13. The apparatus of claim 12 wherein processing the selected likelihood value as a function of a predetermined beam width value to provide a processed likelihood value comprises subtracting the predetermined beam width value from the selected likelihood value to provide the processed likelihood value.

14. An apparatus comprising: an input configured and arranged to provide a plurality of frames of sampled audio content; a processor operably coupled to the input and being configured and arranged to process the plurality of frames using a speech recognition search process that comprises, at least in part, determining whether to search each subword boundary contained within each frame on a frame-by-frame basis.

15. The apparatus of claim 14 wherein the processor is further configured and arranged to use a speech recognition search process by using a hidden Markov model- based speech recognition process.

16. The apparatus of claim 15 wherein the processor is further configured and arranged to determine whether to search each subword boundary contained within each frame on a frame-by-frame basis by determining whether to search each subword boundary contained within each frame on a frame-by- frame basis as a function, at least in part, of hidden Markov model state information for each of the frames.

17. The apparatus of claim 16 wherein the hidden Markov model state information comprises likelihood information for each of a plurality of states of a potential hidden Markov model for each of the frames.

18. The apparatus of claim 17 wherein the processor is further configured and arranged to determine whether to search each subword boundary contained within each frame on a frame-by-frame basis as a function, at least in part, of hidden Markov model state information for each of the frames by, at least in part and for each of the frames: providing likelihood values for each of a plurality of states of a potential hidden Markov model; selecting a largest one of the likelihood values to provide a selected likelihood value; processing the selected likelihood value as a function of a predetermined beam width value to provide a processed likelihood value; comparing the processed likelihood value with the likelihood value as corresponds to a particular state of the potential hidden Markov model to provide a comparison result; determining whether to search each subword boundary contained within that frame as a function, at least in part, of the comparison result.
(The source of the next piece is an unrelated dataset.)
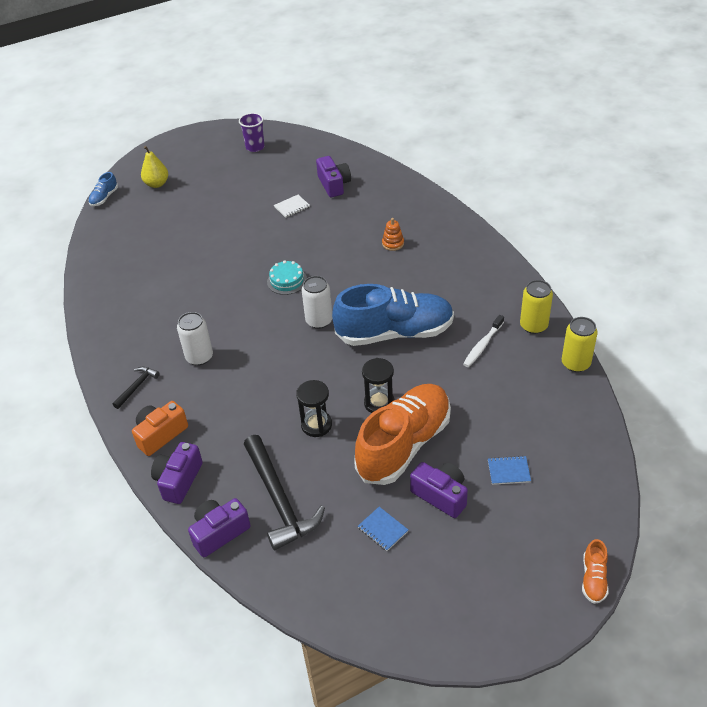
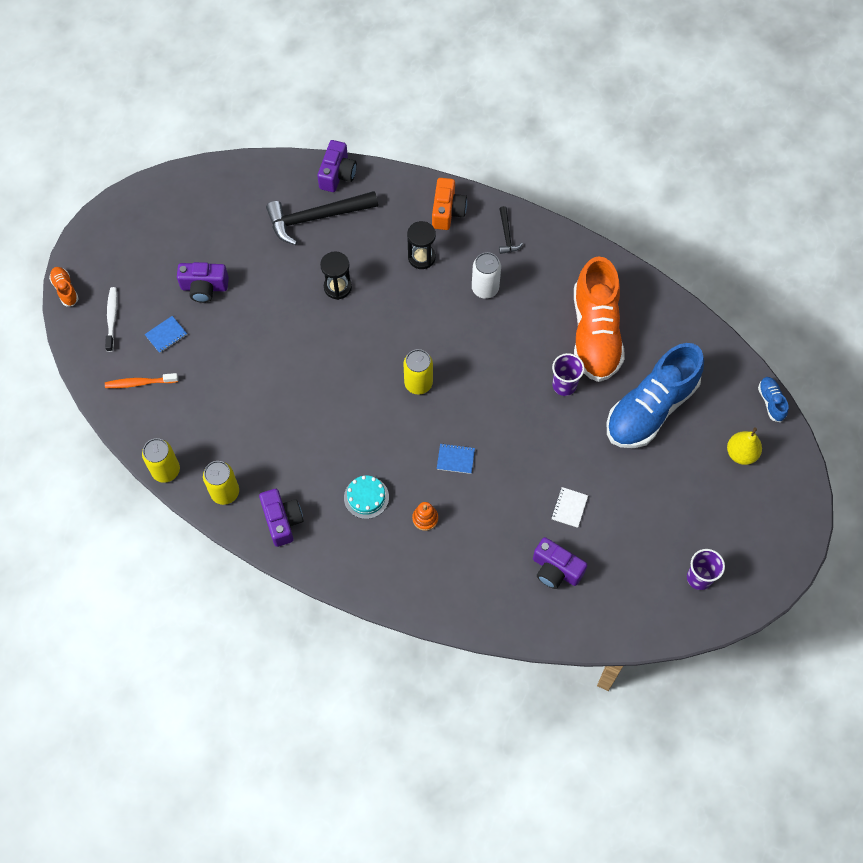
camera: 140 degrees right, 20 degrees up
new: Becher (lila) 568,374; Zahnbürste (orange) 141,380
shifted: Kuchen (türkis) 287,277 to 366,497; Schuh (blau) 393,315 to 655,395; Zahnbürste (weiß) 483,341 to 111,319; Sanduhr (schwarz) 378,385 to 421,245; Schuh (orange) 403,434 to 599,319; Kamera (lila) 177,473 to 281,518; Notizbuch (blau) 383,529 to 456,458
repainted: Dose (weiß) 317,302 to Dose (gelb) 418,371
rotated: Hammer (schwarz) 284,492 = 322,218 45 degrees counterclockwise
19. The apparatus of claim 18 wherein processing the selected likelihood value as a function of a predetermined beam width value to provide a processed likelihood value comprises subtracting the predetermined beam width value from the selected likelihood value to provide the processed likelihood value.

20. The apparatus of claim 14 wherein the processor is further configured and arranged to process the plurality of frames using a speech recognition search process by, at least in part, determining whether to search each word boundary contained within each frame on a frame-by- frame basis base on knowledge of whether a corresponding subword boundary, comprising a last subword of a given word, has been searched.